Thought that 120 grit was the finest u should sand before applying Danish oil and then wet sand thinned varnish to 800 grit


----------



## Shesho (Jun 12, 2012)

I think maybe it was 220 or lower I should be using. Then maybe a bit higher on the wet part. But I wouldn't of thought it would make all that dramatic a difference.

What i'm having problems with is smearing and other marks that i'm getting left as the oil becomes thicker as time goes on during wet sanding. Once the oil becomes dried i'm left with unevenesses and scrape marks which im obvciously not trying to achieve.


----------



## cabinetman (Jul 5, 2007)

Shesho said:


> Hi. I've been trying to use it as a finish for instruments. Initially I sanded up to 400 grit, then did wet sanding to fill the grain with the dust created from the sanding.
> 
> The problem i'm having is the longer im sanding at this last wet stage the more the finish becomes sticky and thick which when you sand leaves marks and smears.
> 
> ...


Seems like your procedure is a bit off course. You don't add oil to the sandpaper. Do your initial sanding to no higher than 220x. Blow off the area away from your finishing area. You don't want to make ambient dust. Wipe on a thin coating of your danish oil. It's actually a stand alone finish (varnish/oil mix). Let dry and cure. Then sand with 320x, and apply another coat, and when cured sand off nibs. When you have done this with sufficient build layers, you can leave it with the cured finish if you're satisfied with it. 

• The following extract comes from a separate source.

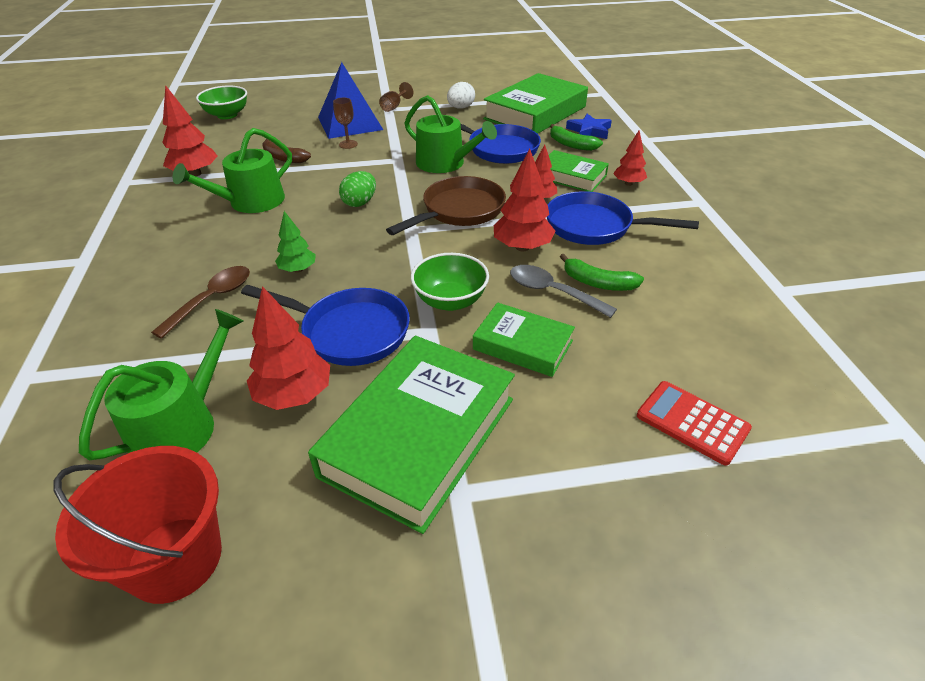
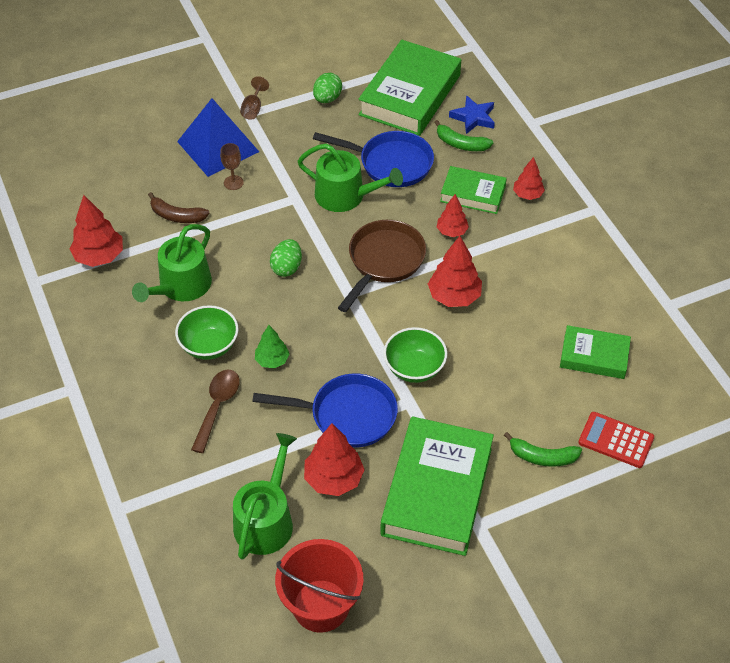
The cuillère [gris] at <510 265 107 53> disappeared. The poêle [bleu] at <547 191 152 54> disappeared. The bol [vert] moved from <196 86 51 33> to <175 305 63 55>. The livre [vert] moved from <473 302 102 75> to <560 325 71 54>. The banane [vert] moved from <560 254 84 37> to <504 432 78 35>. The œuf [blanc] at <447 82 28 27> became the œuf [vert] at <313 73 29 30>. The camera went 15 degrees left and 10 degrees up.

Or, you can wet sand with wet-or-dry silicone carbide sandpaper and WATER with progressively smoother grits up to 1500x to 1800x. That finish can be rubbed out with a lint free cloth, and smooth polishing compounds to a high piano type gloss finish.









 







.


----------



## Rick Mosher (Feb 26, 2009)

You can wet sand the danish oil into the wood. I have done it many times and it creates a beautiful tactile finish. I think you are just wet sanding way too much. Usually 2 coats is plenty of wet sanding from that point on you just apply the oil and then wipe off excess with a rag until you get the build you are after.


----------



## cabinetman (Jul 5, 2007)

Rick Mosher said:


> You can wet sand the danish oil into the wood. I have done it many times and it creates a beautiful tactile finish. I think you are just wet sanding way too much. Usually 2 coats is plenty of wet sanding from that point on you just apply the oil and then wipe off excess with a rag until you get the build you are after.


No disrespect intended for your style of finishing, or what could be done, but he isn't you. Sanding in a varnish type of mix can get him where it did. There are many techniques that can produce nice topcoats, but a straight application of the media is a predictable fail safe method. Maybe with practice on samples he can master it.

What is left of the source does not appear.